I saw Terrence McNally’s Mothers and Sons in previews on Broadway the other night. I liked it. It threw me back to a really sad time. This play is the story of a deceased actor’s mother showing up like 25 years later, after all this time, to reminisce about her son with his beloved.
I think the two main characters, the mother and the lover, want forgiveness from each other. And basically I want that too. I want the characters to love each other, to get over their awkwardness.
The mother, played by the amazing Tyne Daly, cannot give love and can hardly give acceptance. The two circle one another without coming to a resolution. Fortunately the new husband, played by Bobby Steggert, and the couple’s son arrive. Just in time, to cut through the BS and awkwardness.
These two are the heroes because of their forthrightness – the new husband calls out the mother’s past injustices and the little boy articulates the family’s need for a grandmother.
The play reminded me of how the AIDS crisis in NYC swamped us. I felt overwhelmed by this again, when my son was reading Angels in America for his Constructing America class and he asked me and Chris, “Did you lose friends to AIDS?” And we told him “Yes.” Among them, Chris’s actor friend Robert Farber, a great artist, a great friend, whom we visited in his West Village apartment when he was getting close to death. And I think that we are still bothered that we didn’t visit him more.
So the play brought that up for me – how much of yourself do you give when you know someone is dying?
It was particularly heart-wrenching in the play when the survivor told his lover’s mother, “You and I are the only ones who still remember him.”
I don’t think that’s true. There are people, like me and Chris, friends on the margins, who remember. We know what happened and we still talk about it.
In the ’90s, I used to host my TV show, Mary Beth and Friends, at Manhattan Neighborhood Network right after Act Up taped their show. And I would schmooze with the on-camera people and the crew. I told them their stuff was cool, their interviews, their lying down protests, their silence=death. And I told them I supported them. But honestly, they weren’t all that interested in my opinion. They appreciated my support, I guess. But let’s face it, they had bigger issues.

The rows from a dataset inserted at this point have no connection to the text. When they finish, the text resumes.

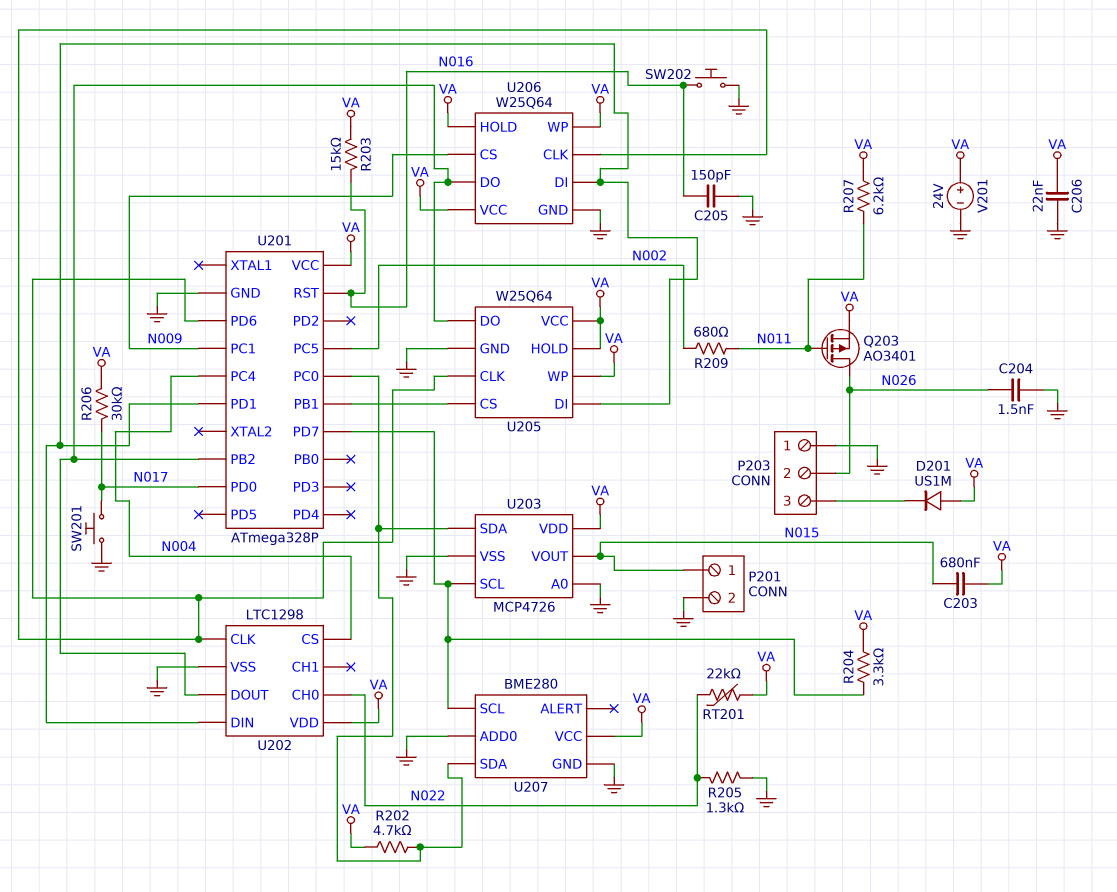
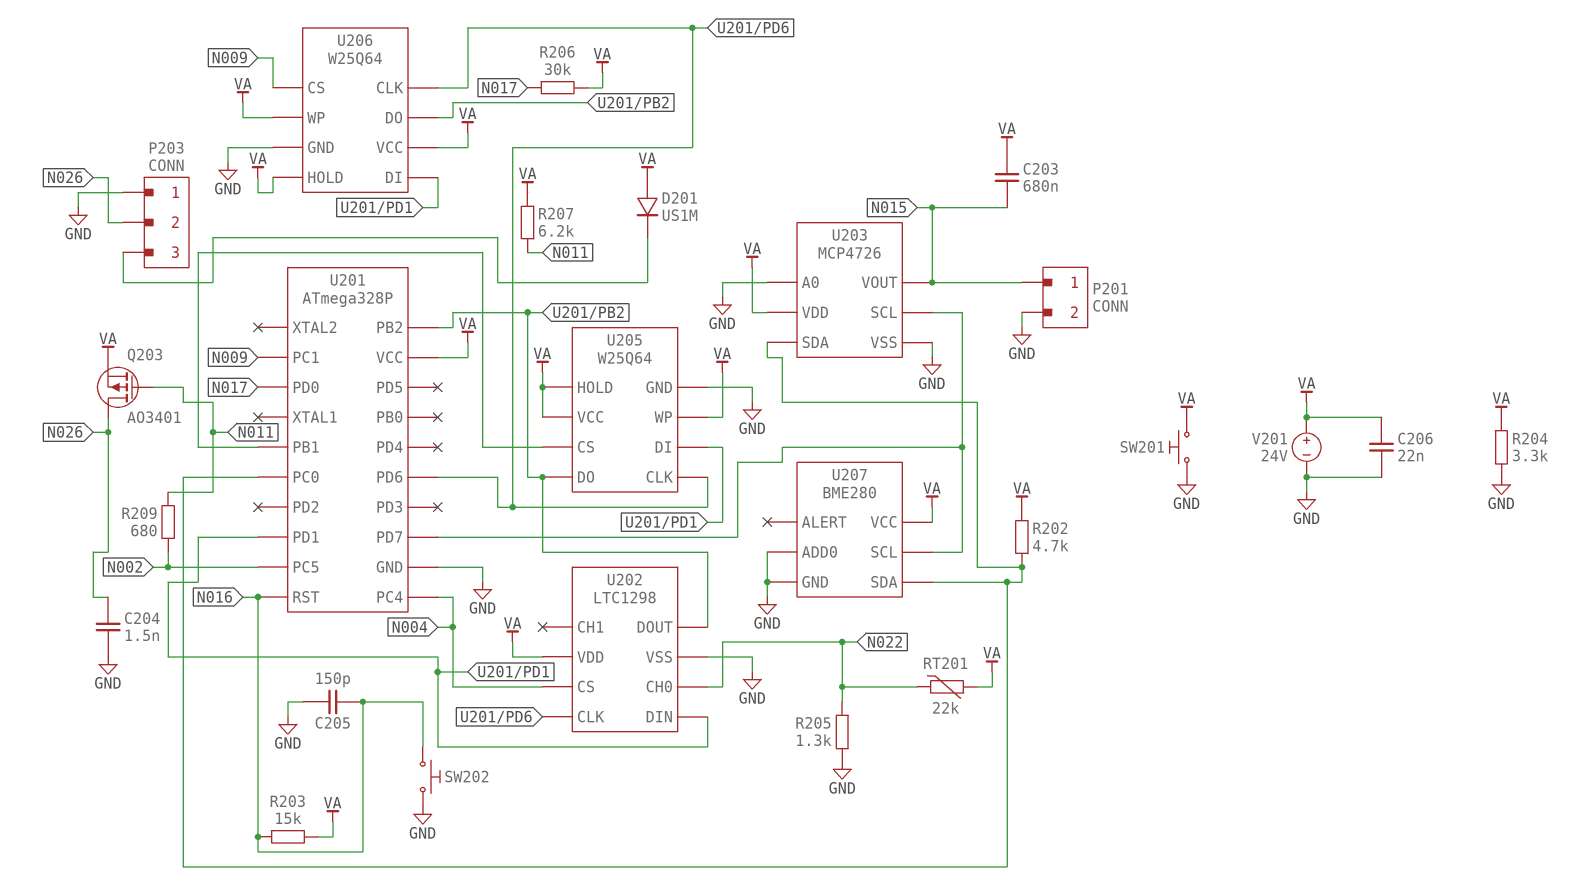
R204: 3.3k (U201/PD7, VA) -> 3.3k (GND, VA)
SW201: button (GND, N017) -> button (GND, VA)

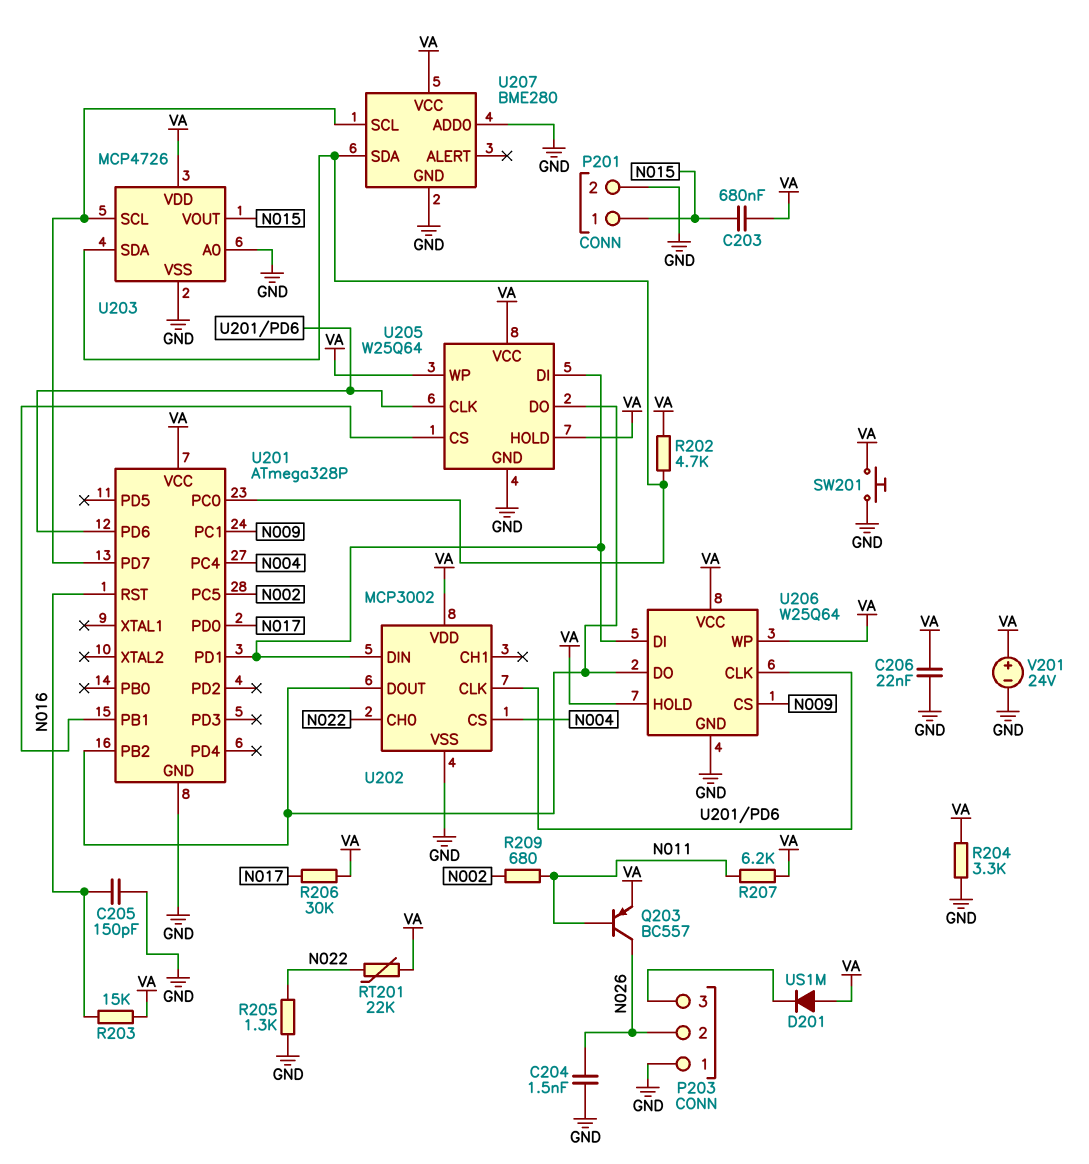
Q203: PMOS AO3401 (G N011, D N026, S VA) -> PNP BC557 (B N011, C N026, E VA)
SW202: button (GND, N016) -> none
U202: LTC1298 -> MCP3002

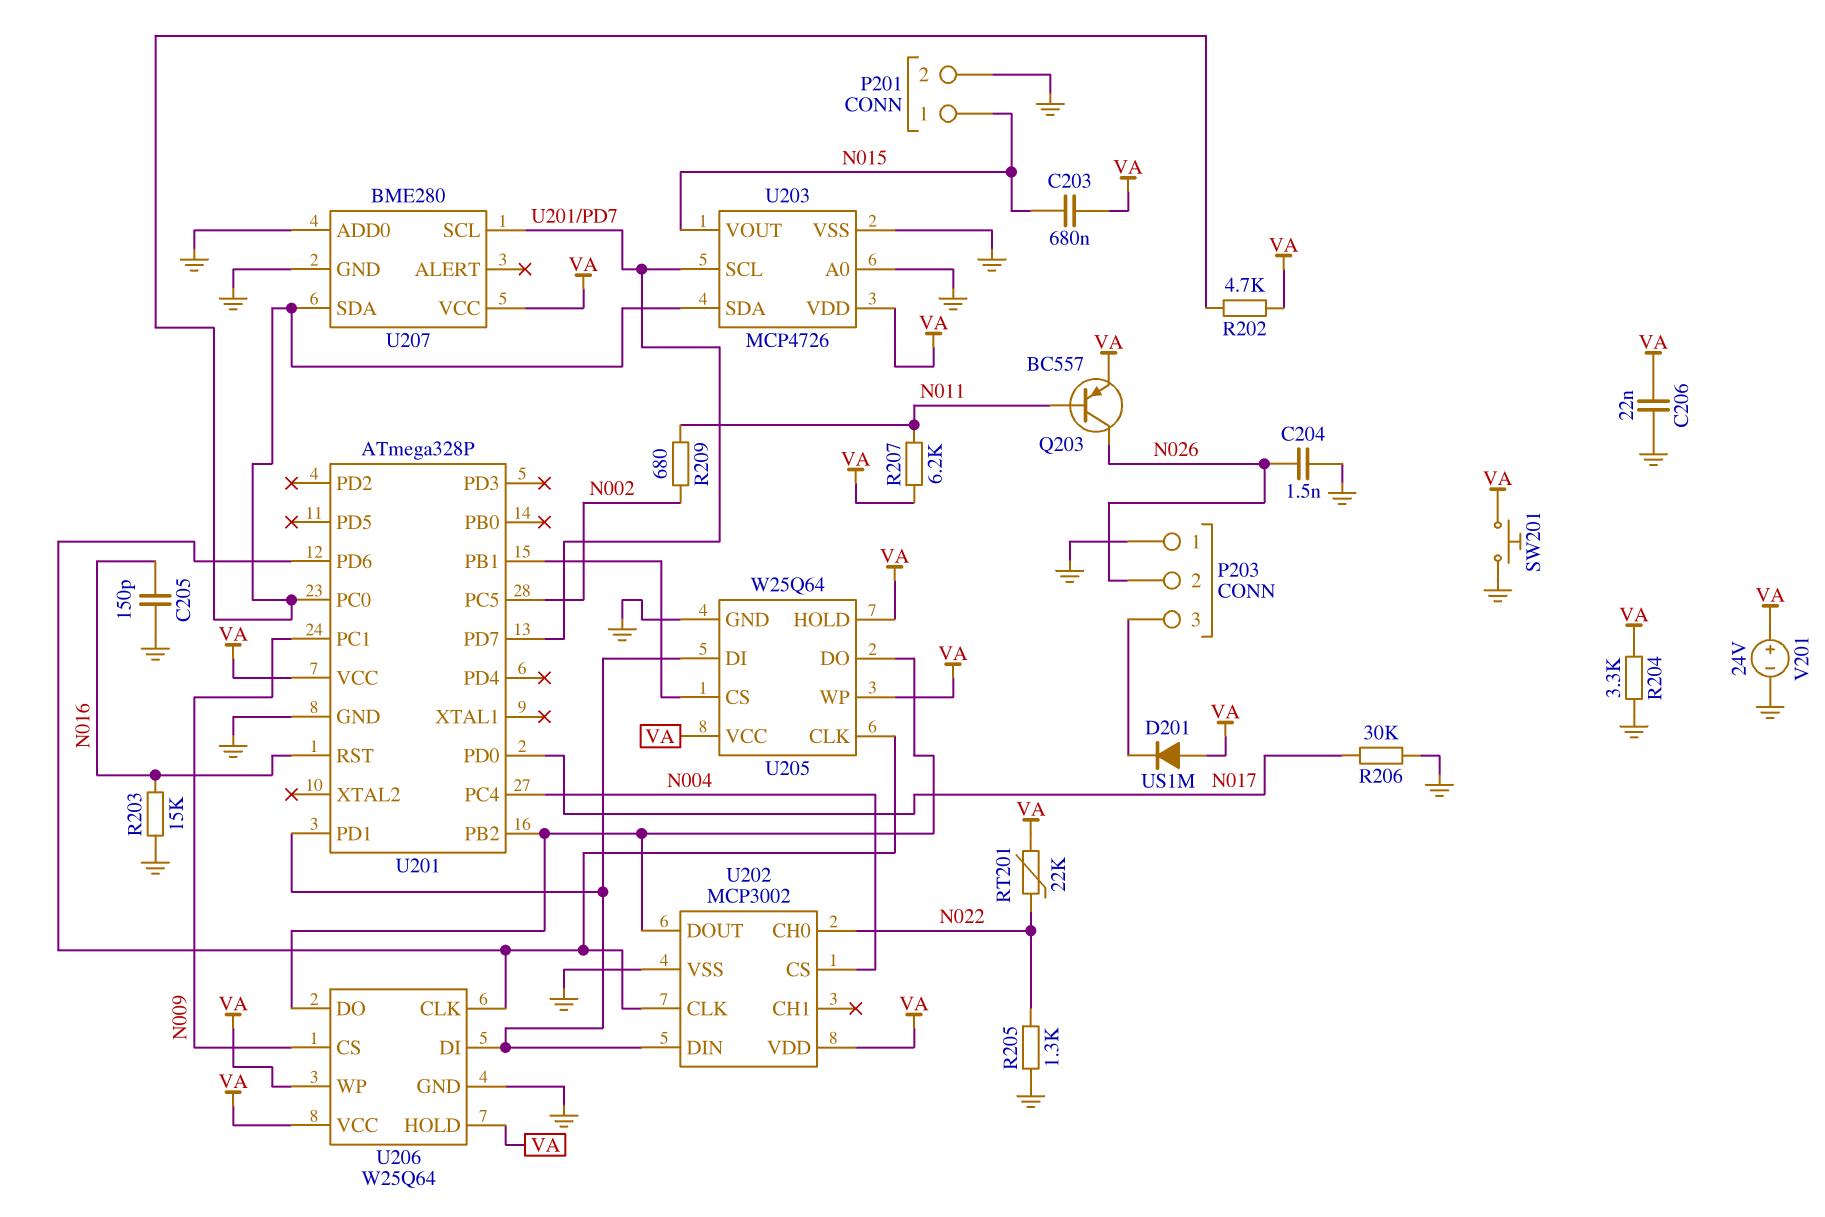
R203: 15k (N016, VA) -> 15k (GND, N016)
R206: 30k (N017, VA) -> 30k (GND, N017)

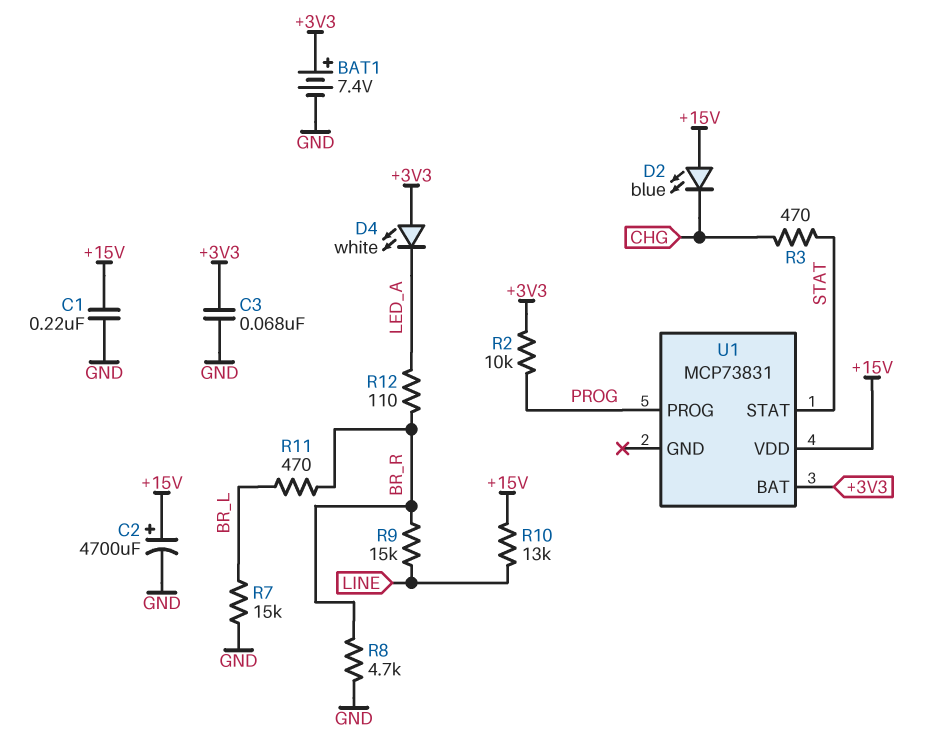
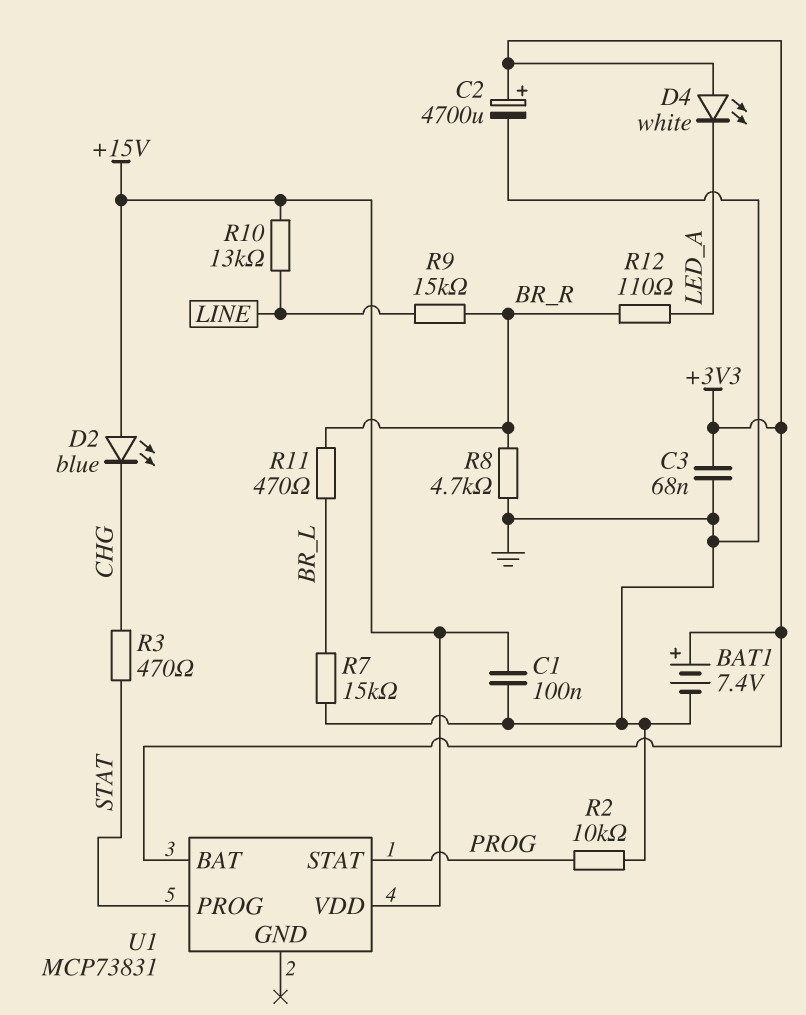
C1: 220nF (+15V, GND) -> 100nF (+15V, GND)
C2: 4700uF (plus +15V, minus GND) -> 4700uF (plus +3V3, minus GND)
R2: 10k (+3V3, PROG) -> 10k (GND, PROG)
U1 pin PROG: PROG -> STAT
U1 pin STAT: STAT -> PROG

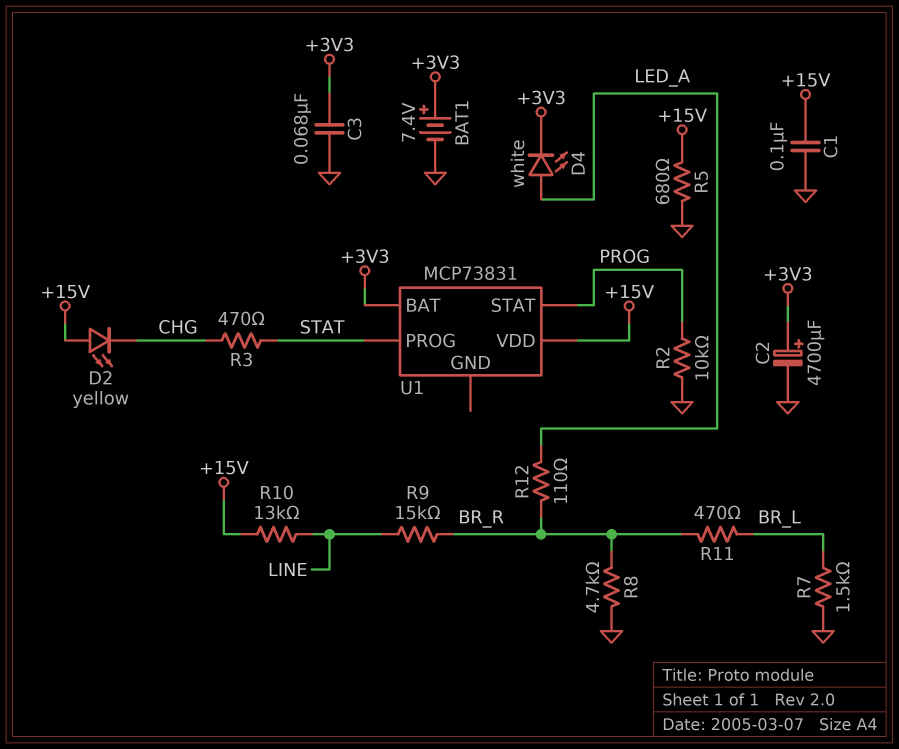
D2: LED blue (A +15V, K CHG) -> LED yellow (A +15V, K CHG)
D4: LED white (A +3V3, K LED_A) -> LED white (A LED_A, K +3V3)
R5: none -> 680 (+15V, GND)
R7: 15k (BR_L, GND) -> 1.5k (BR_L, GND)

It was a crazy time. I worked at the Vista Hotel in the World Trade Center in the mid-late ’80s and lost a friend, fellow front desk clerk, He was a few years older than me and I was still in college. And he seemed to be one of the first deaths by AIDS. And it was so very hushed, very uncertain, a gay man’s disease, that we didn’t know how to talk about it. We didn’t have the words.
The play reminded me about all that. About how we talk or don’t talk about death and dying. A year or so, I bumped into an actor friend whose partner/friend had died of AIDS. I told him I still often remembered his friend fondly. In the coffee shop, we didn’t get all maudlin. We just reminisced. We just talked about his friend, like it was 9/11. Like, such a tragedy. Still, it had not stopped our lives. Remembering a death can cause us to stop in our tracks, unprepared for grief, but the remembering doesn’t make us stop living.
That’s the thing about Mothers and Sons and the death of someone you love — you see that serious illness, death even, doesn’t stop loved ones from living. You can’t stop living, even when someone you love is sick or dying. (And, of course, for me, this brings up Chris’s Parkinson’s. How can I stop myself from living? How can I not stop and treasure each day? Each day, a gift.)
Now, about my home girl, Tyne Daly – she just throws lines out there, so naturalistically. I love her arch intelligence. She owns the stage. The other actors were wonderful too, but it was hard to know if their awkwardness was due to the great lady on stage with them or just the scenario of the play itself – the mother of a deceased ex descending for a night on your boisterous, wonderful, ongoing family life.
What can you do? Keep living. Keep remembering. Keep talking. Silence=death.
Disclaimer: Thanks to Mothers and Sons and Pivoting Media for the tickets. The opinions on this blog are always my own.